Kubernetes eases the management of our containerised applications and services. It can sometimes be a two-edged sword, as it adds complexity to the system with the influx of new layers and abstractions. Hence, it makes a long list of components to monitor.
But to our rescue, there are many excelling open-source tools in today’s world to help us get through with the monitoring.
Kubernetes Dashboard
The web-based Kubernetes console, which is a general-purpose UI made to look after the Cluster in Kubernetes. Surprisingly, even the dashboard is nothing but a container that access the cluster information from within the cluster. So, it’s just another resource for Kubernetes to manage.
Kubernetes Dashboard
Also Check: Our blog post on Kubernetes Deployment. Click here
What is Prometheus Kubernetes?
An open-source monitoring tool, Prometheus seems to be the King 👑 of all the monitoring tools out there as of today. Prometheus on Kubernetes is used for metrics-based monitoring and alerting. It pulls the real-time metrics, compresses and stores them in a time-series database.
The Prometheus sends an HTTP request (pull) called Scrape, found on the configuration in the deployment. It provides a query language and a robust data model that provides detailed and actionable metrics.
Let’s look at how is Prometheus built from the inside.
Prometheus Architecture
At its core, Prometheus has a main component called Prometheus Server, responsible for the actual monitoring work.

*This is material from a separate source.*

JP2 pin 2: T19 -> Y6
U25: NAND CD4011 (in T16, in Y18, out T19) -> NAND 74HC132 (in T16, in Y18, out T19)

The Prometheus server consists of:
- Time Series Database that stores all the metric data like current CPU usage, memory usage etc.
- Data Retrieval Worker is responsible for all the data pulling activities from applications, services, servers etc. and pushing them into the database.

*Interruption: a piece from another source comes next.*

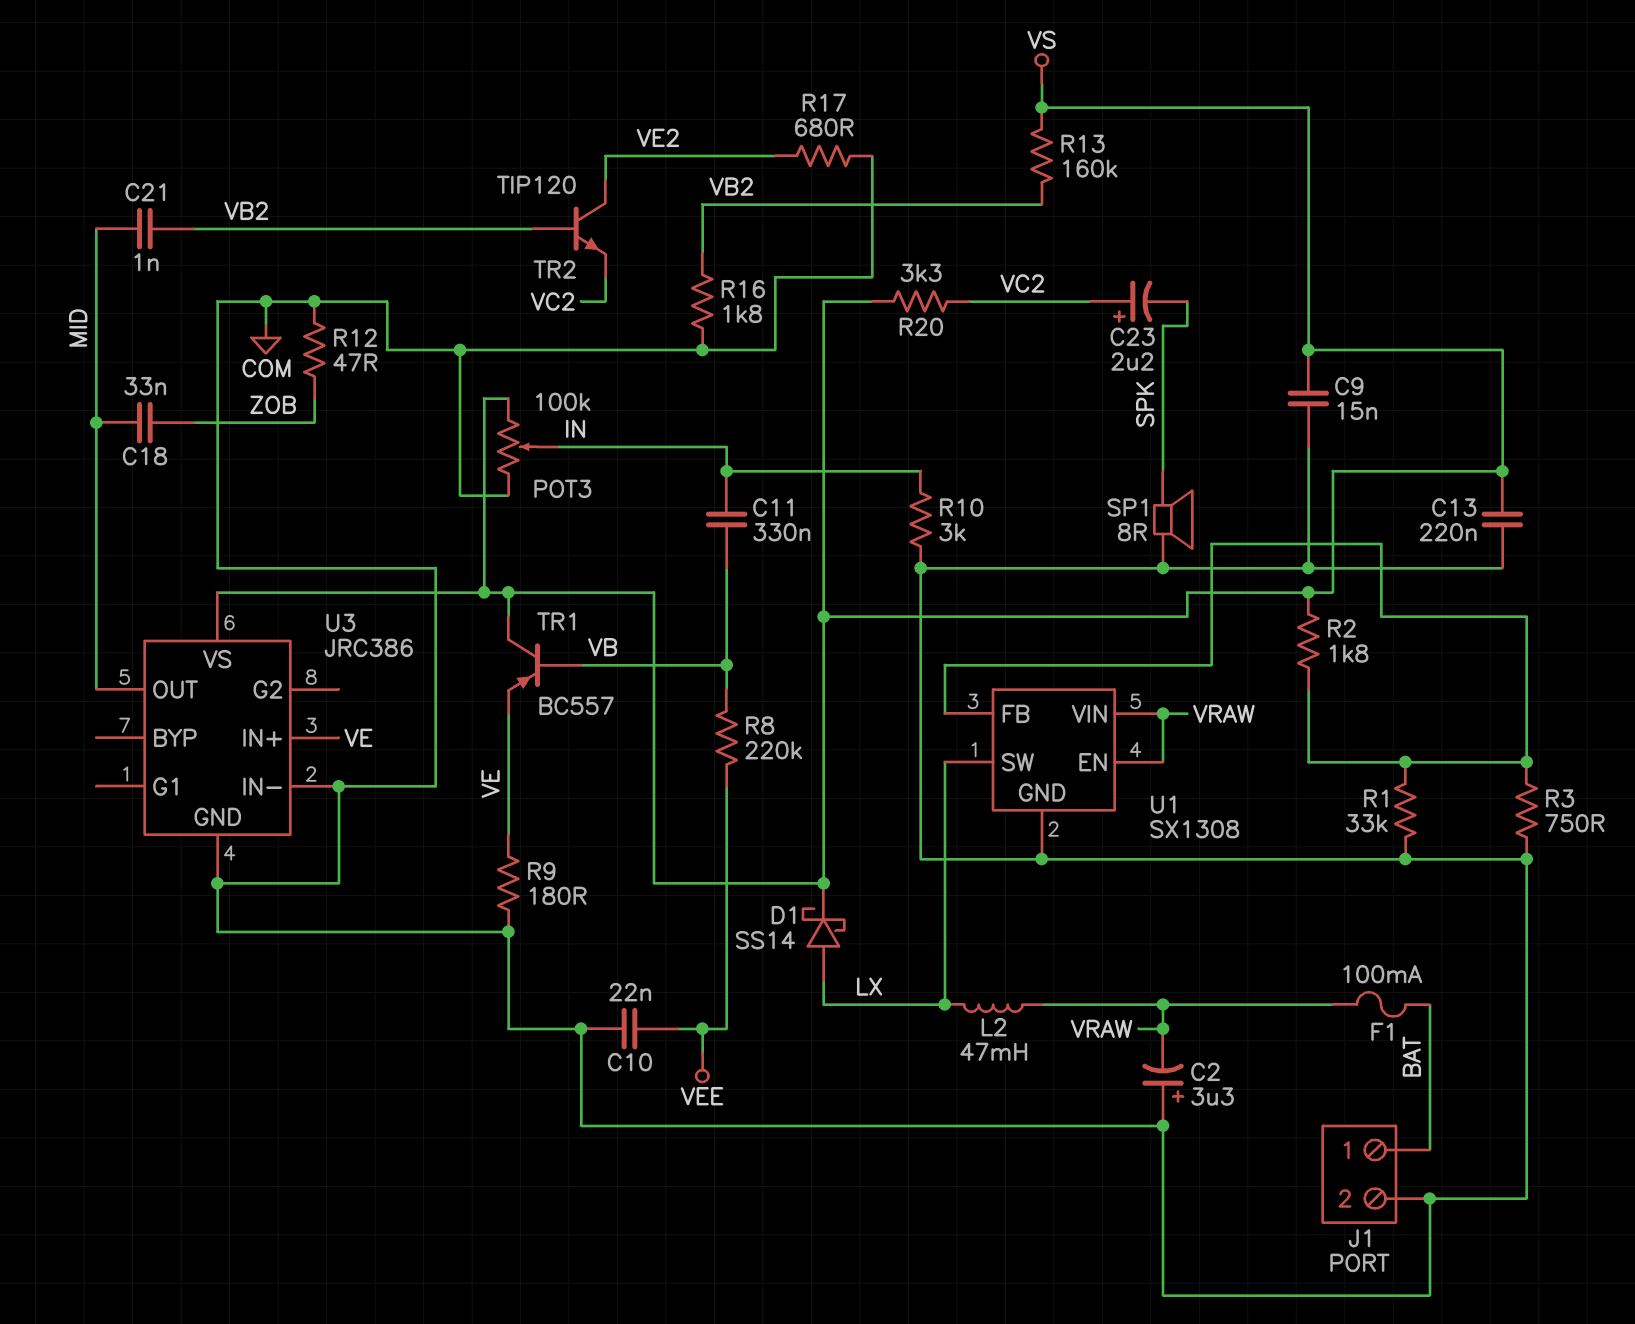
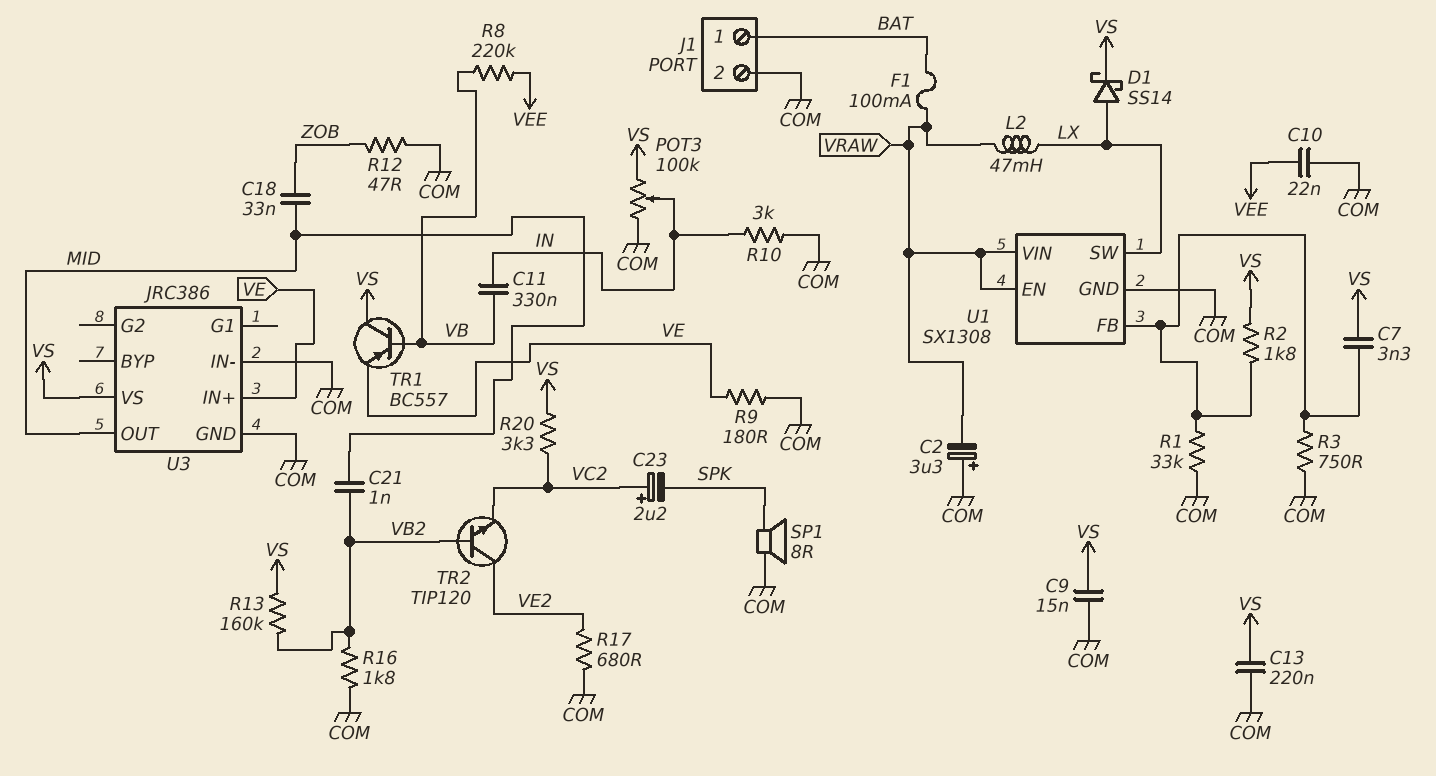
C7: none -> 3.3nF (U1/FB, VS)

- HTTP Server API meant to accept queries for the stored data. The Server API is used to display the data in a dashboard or a Web UI.
Prometheus Architecture
These three components together are the ones behind that scene that helps keep our K8s clusters healthy and perform the best.
Also Check: Kubernetes LivenessProbe
Why use Prometheus for Kubernetes monitoring
There were two technological changes that necessitated the development of a new monitoring framework:
DevOps culture: Monitoring comprised of hosts, networks, and services before the advent of DevOps. Now that developers are more active in the CI/CD pipeline and are capable of handling a lot of operations-debugging on their own, they require the flexibility to quickly integrate app and business-related metrics as an organic part of the infrastructure. It was necessary to democratise monitoring, increase accessibility, and extend it to more stack tiers.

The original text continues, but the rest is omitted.